Aligrama is one of the historical towns of Swat District in Khyber Pakhtunkhwa province of Pakistan.
The population is about 10,000. Most of the people are literate.

==Location==
Aligrama is situated in the mountains a couple of miles from Kanju and Saidu Sharif.
Aligrama is surrounded by mountain, and at the front is swat river. The river is touching the ghorkand area of Aligrama, and at the back mountain covered the area of manzari tangay, and tutbanie. Hazara is at the right side of Aligrama. Srroo baari is the end of Aligrama with Hazara. Aligrama has a middle school for boys which is located at the end of Aligrama with Hazara village. A primary school for girls is located between (khatanu) and (lali shaheed).

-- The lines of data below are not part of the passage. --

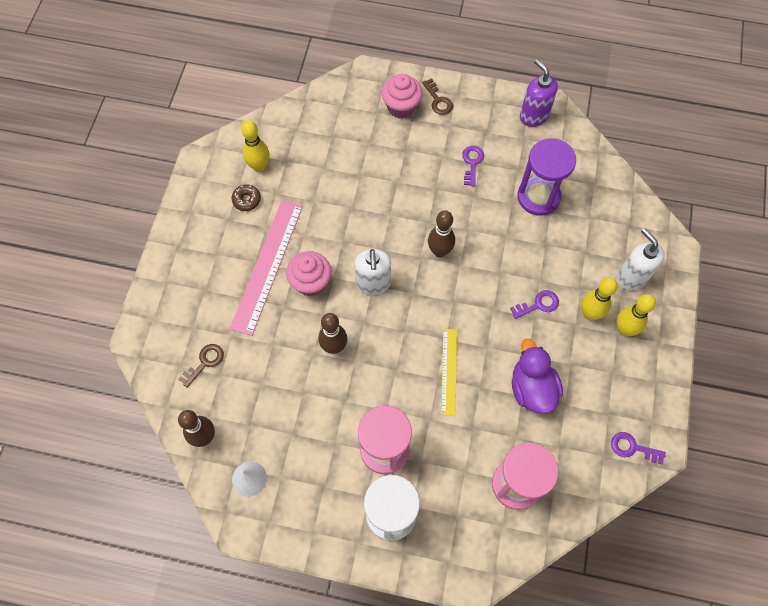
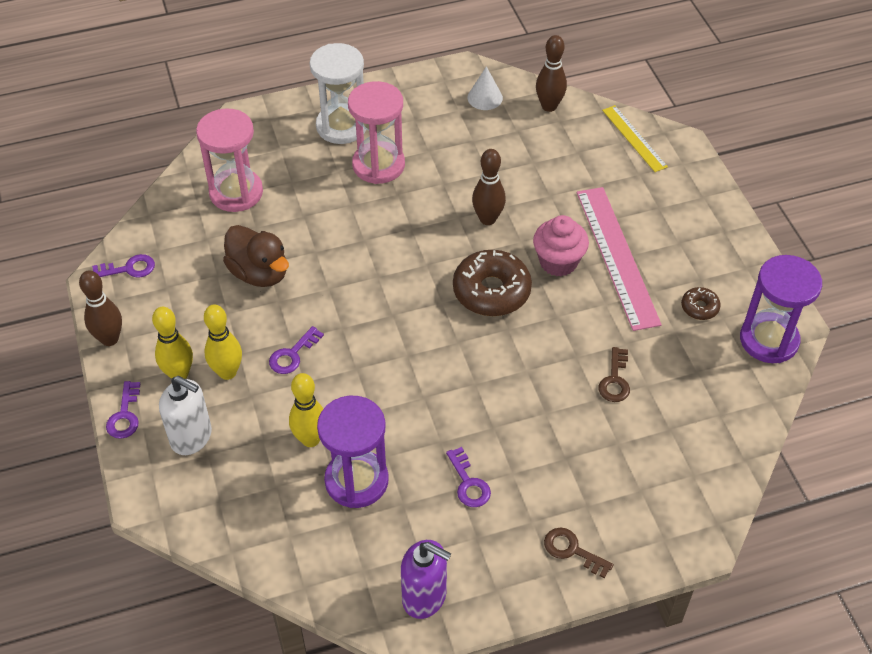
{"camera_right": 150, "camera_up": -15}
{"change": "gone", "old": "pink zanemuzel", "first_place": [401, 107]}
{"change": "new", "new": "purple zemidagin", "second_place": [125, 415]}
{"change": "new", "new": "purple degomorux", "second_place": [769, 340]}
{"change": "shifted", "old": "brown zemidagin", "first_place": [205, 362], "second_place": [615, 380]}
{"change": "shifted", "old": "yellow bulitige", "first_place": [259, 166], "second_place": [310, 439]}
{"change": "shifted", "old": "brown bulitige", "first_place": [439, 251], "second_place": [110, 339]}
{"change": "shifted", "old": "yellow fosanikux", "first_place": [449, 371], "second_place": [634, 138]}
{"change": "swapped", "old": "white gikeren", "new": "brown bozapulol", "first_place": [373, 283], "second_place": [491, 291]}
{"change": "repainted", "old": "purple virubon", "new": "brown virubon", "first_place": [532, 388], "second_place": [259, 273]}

The original tribes of Aligrama are (Khattak's, Rama Khail, Niamath Khail, and Syed's(Mian)), but in recent years this village has been established by people from other villages. The village has a police station (reconstructed) which was destroyed by taliban in the past terrorism conflict. Most of the people of Aligrama live their lives on farming or working outside of the country to full fill their needs. A site of the Gandhara grave culture was discovered here by Italian archaeologists and has been dated to c. 1000 BCE.

==Demographics==
The people of Aligrama belong to the Yousafzai tribe of Pakhtuns Pashtuns.

==Agriculture==
The major source of earning is agriculture and fruit farming. A considerable number of people own small and large businesses in various places of Khyber Pakhtunkhwa.

==Education==
The people of Aligrama are well educated and serving in different fields of life. There are a number of public and private schools for both boys and girls.